Vivre le Carême à Montréal (Canada)

La parole à nos sœurs de la communauté de Montréal

« LE CARÊME » mot qui, autrefois, me faisait tellement peur, tant il avait de connotation avec les mots : pénitence, jeûne, austérité, sacrifice… Et pourtant, quelle belle période de l’année liturgique, pendant laquelle le Seigneur nous rejoint de façon toute spéciale, dans la profondeur de son amour. « Voici que je tiens à la porte et je frappe : si quelqu’un entend ma voix et ouvre la porte, j’entrerai chez lui pour souper, lui près de moi et moi près de lui. » (Ap 3, 20)
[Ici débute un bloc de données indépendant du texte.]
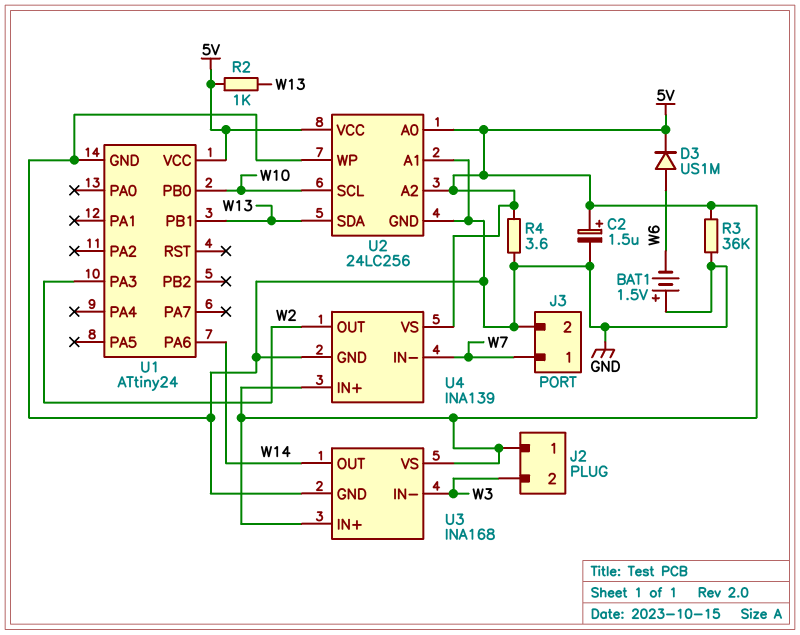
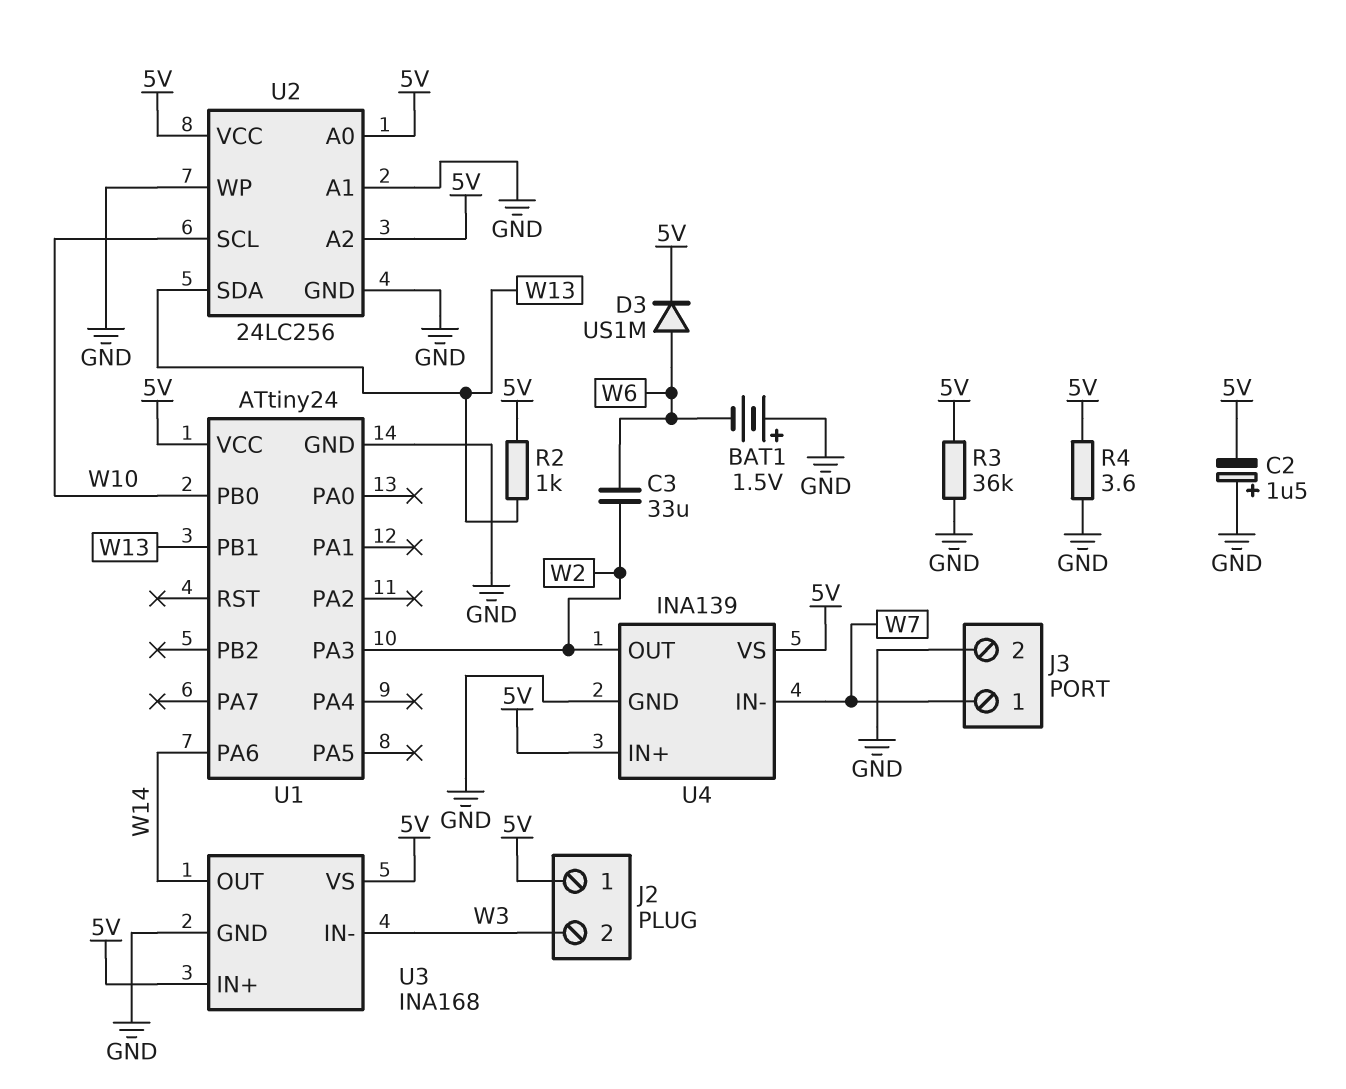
C2: 1.5uF (plus 5V, minus GND) -> 1.5uF (plus GND, minus 5V)
C3: none -> 33uF (W2, W6)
La liturgie du carême nous offre l’occasion de scruter la Parole de Dieu, de la fréquenter pour qu’elle éclaire notre route. Depuis notre baptême, depuis notre engagement dans la Vie consacrée, ne sommes-nous pas en route vers le but ultime de notre vie : la rencontre du Seigneur. Dans Matthieu 9, 20, le texte nous présente une femme qui voulait, ne serait-ce que toucher le vêtement du Seigneur pour assurer sa guérison. Sa foi en Jésus était profonde et sincère. Pour nous, grâce à l’Eucharistie, non seulement, Jésus marche près de nous, mais il VIENT VIVRE EN NOUS. Quelle condescendance de sa part.

Le carême nous invite à consacrer plus de temps, à l’oraison, à la Lectio Divina. Ces moments de prière nous permettent d’être à l’écoute de Celui qui veut parler à notre cœur et faire surgir en nous, la joie de lui appartenir.
« Il est bon d’écouter sans défaillance, Seigneur ta Parole. Mais l’abîme du silence comme un flot, m’environne. Creuse encore ce grand vide d’où montera parfois, Frêle et timide le murmure inlassable de ta voix. »

En suivant notre Maître, à travers ombres et lumières, la Semaine Sainte nous fera entrer encore plus profondément dans le Mystère de son grand Amour qui le mènera jusqu’au Calvaire. Avec Lui, nous pourrons chanter l’ALLELUIA de Pâques. Oui, Il est ressuscité, prémisse de notre propre résurrection.